Quando ti metti contro tutto il mondo, e quando metterti contro tutto il mondo ti piace pure parecchio, devi mettere in conto che possano...

Quando ti metti contro tutto il mondo, e quando metterti contro tutto il mondo ti piace pure parecchio, devi mettere in conto che possano succedere certe cose. Quando il tuo modo di affrontare avversari, rivali e nemici assomiglia ad una guerra, devi mettere in conto che, quando da quella guerra uscirai sconfitto, farai notizia.

Un allenatore che salta, nell’anno del Signore 2015, non dovrebbe fare più notizia. Ogni anno, centinai di tecnici vengono sacrificati sull’altare del risultato, o pagano colpe che effettivamente hanno. Ma se a saltare è lui, quell’uomo che ama mettersi contro tutto il mondo, bè, la cosa non può essere confinata nelle brevi calcio, quelle di pagina 229 del Televideo. No, se a saltare è la panchina di Josè Mourinho, lo Special One, tutto il mondo del calcio si ferma. Perchè, si, l’esonero (chiamatelo divorzio o separazione consensuale, ma, nei fatti, è un esonero) di Josè Mourinho, fa davvero notizia.

L’addio tra Josè e il Chelsea non è stato semplice. Come due innamorati che capiscono, all’improvviso, che il loro idillio sta finendo in frantumi, e, come se non volessero rassegnarsi a comprenderlo, provano a tenere insieme i cocci, senza però riuscire a fare a meno di tirarseli addosso tra di loro, quei cocci. Gli ultimi mesi del portoghese sulla panchina del Chelsea sono stati una sorta di agonia prolungata. Una continua rincorsa ad una resurrezione che non arrivava mai, un susseguirsi di delusioni e di ceffoni dritti in faccia culminata nell’amara sconfitta di lunedì sera contro il Leicester di Claudio Ranieri. Ironicamente, proprio uno degli allenatori più bistrattati da Mourinho nel corso della sua parentesi italiana.

Lunedì sera, dopo la partita, Mourinho e Ranieri si sono abbracciati, e l’espressione del tecnico di Testaccio diceva tutto. Raccontava della comprensione di un collega. Come se Ranieri sapesse quello che di lì a poco sarebbe successo a Mourinho. Quasi a dirgli: “So cosa si prova, ci sono passato anche io“.

E, infatti, ieri, dopo lunghe trattative che forse erano rimaste sotto banco nelle ultime settimane, più per questioni legali e di soldi che di campo, è arrivata la comunicazione ufficiale del Chelsea. Grazie di tutto, Mou, ma adesso è tempo di separarci. Di nuovo.
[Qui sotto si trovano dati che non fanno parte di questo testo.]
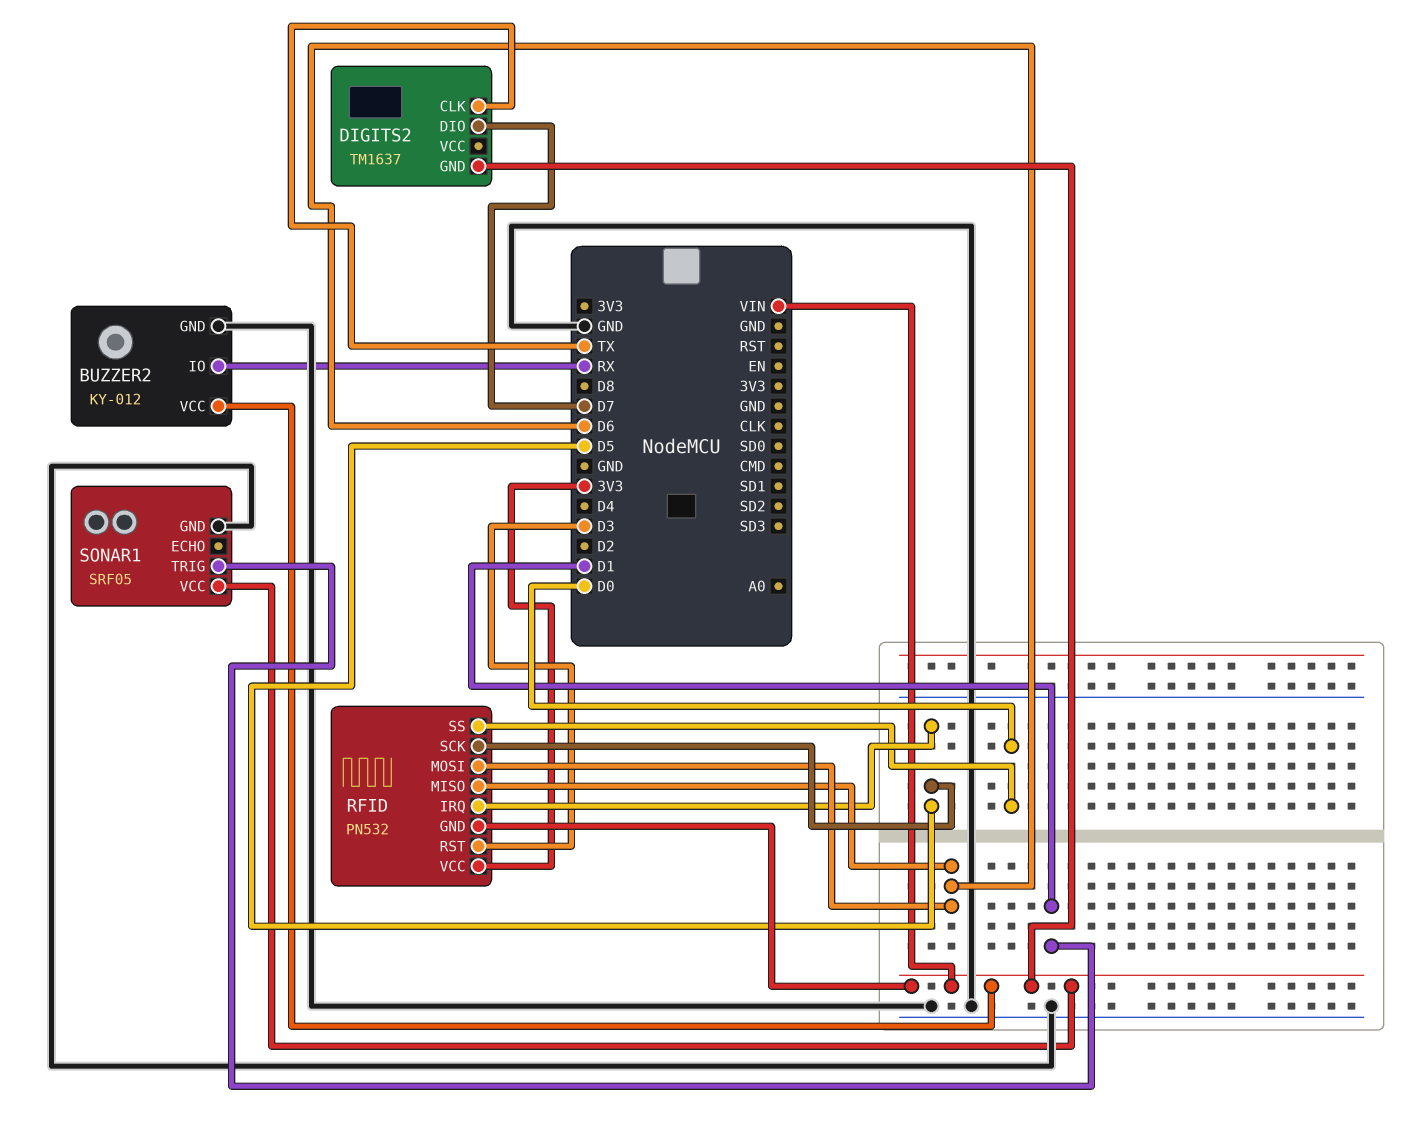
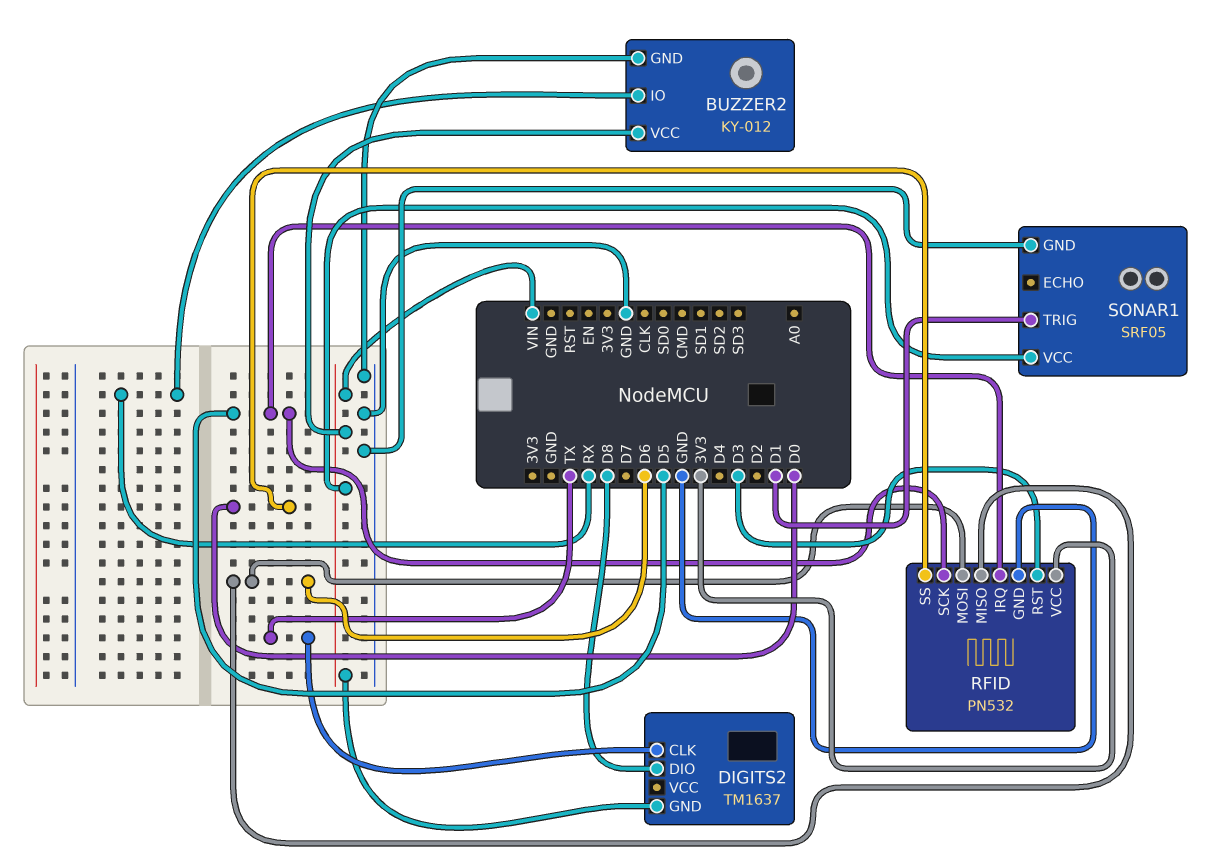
DIGITS2 pin DIO: D7 -> D8
RFID pin GND: VIN -> GND

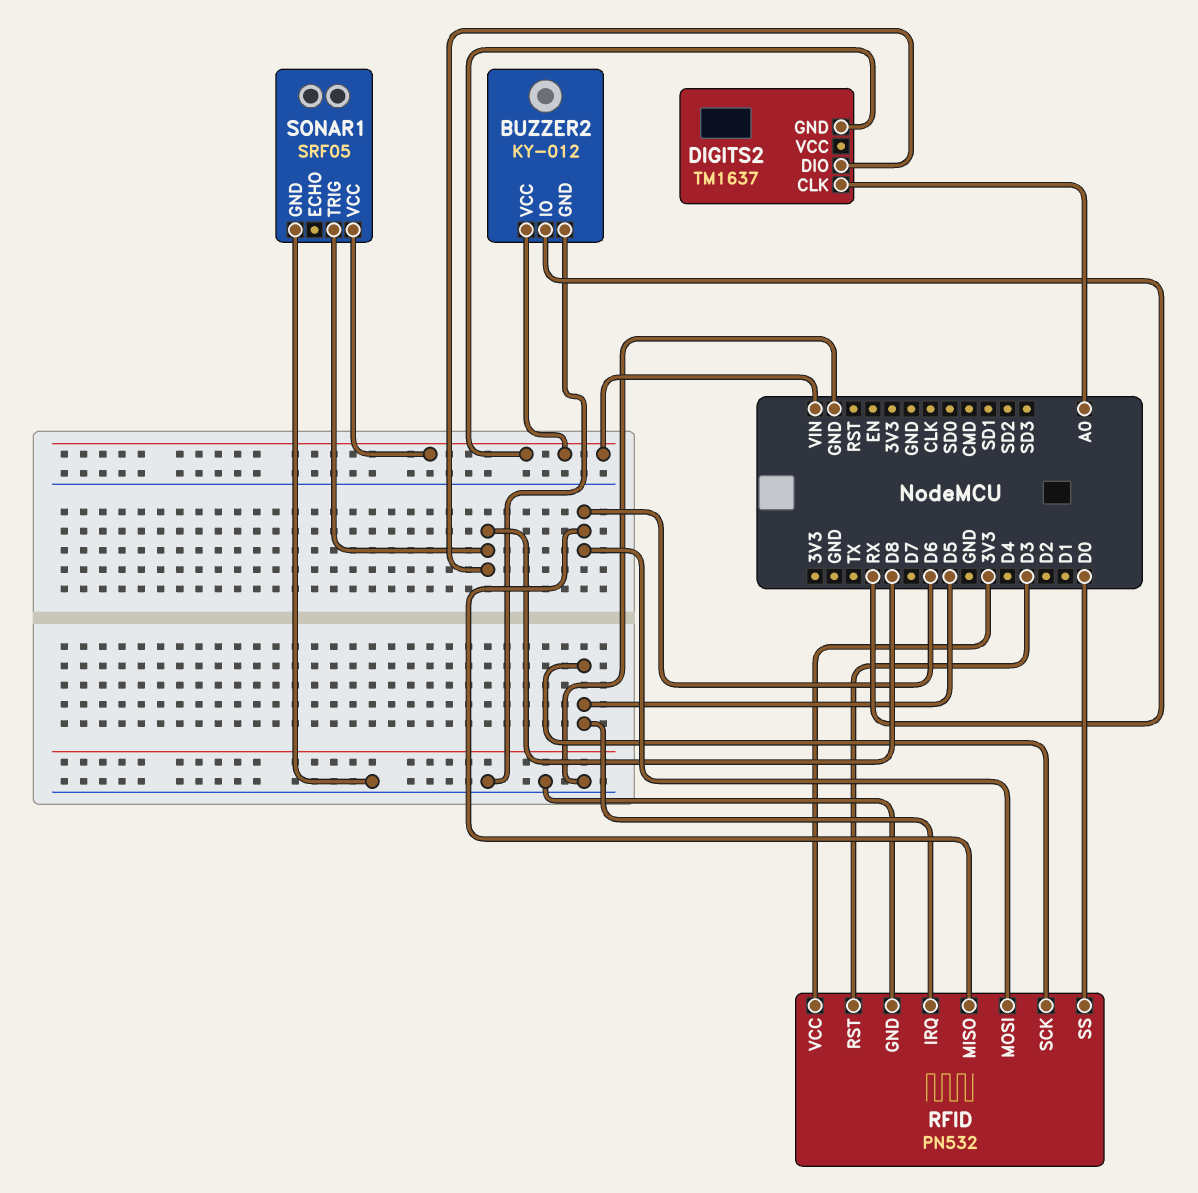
DIGITS2 pin CLK: TX -> A0
SONAR1 pin TRIG: D1 -> D8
C’è qualcosa di strano nella carriera di Josè Mourinho. Il suo triste addio al Chelsea ricorda quello rabbioso al Real Madrid, dove raccontavano di uno spogliatoio spaccato e quasi in preda alle crisi di nervi, dopo le stagioni con il portoghese alla guida. Forse, la diretta conseguenza dei metodi di un allenatore che chiede tutto ai suoi giocatori. Che chiede sacrificio, dedizione, spirito combattivo. E, quando tutte queste cose vengono meno, per il logorio dei giocatori o per via delle circostanze, i castelli cominciano a crollare.

Quando gli uomini di Mourinho cominciano a tradire il loro generale, il sistema di valori, quel mondo parallelo costruito dal portoghese, quel “noi contro tutti” che in genere ama costruire viene giù, bè, fa parecchio rumore. In queste settimane Mou si era lamentato, aveva più volte dichiarato di sentirsi tradito dai suoi uomini. Non li sentiva più vicini, non li sentiva più fedeli. E senza quella fedeltà, le squadre di Mourinho diventano inallenabili, diventano una polveriera pericolosa per chiunque. Basti vedere il fantasma di Hazard che si trascinava per il campo, basti vedere Diego Costa che un anno fa sembrava un cannoniere implacabile, oggi ridotto a semplice bulletto, quasi umiliato dalle sue stesse bizze.

Per essere Josè Mourinho, l’allenatore ha bisogno di creare una sorta di mondo immaginario, una specie di favola. Quando quell’illusione viene meno, il confronto con la realtà è duro. E fa male. Adesso le voci su una nuova avventura, sulla prossima panchina, continuano a rincorrersi. Noi, attenderemo fiduciosi, ammirando magari, fra sei mesi, il nuovo miracolo di un allenatore portoghese che sarà riuscito di nuovo a mettersi contro tutto il mondo.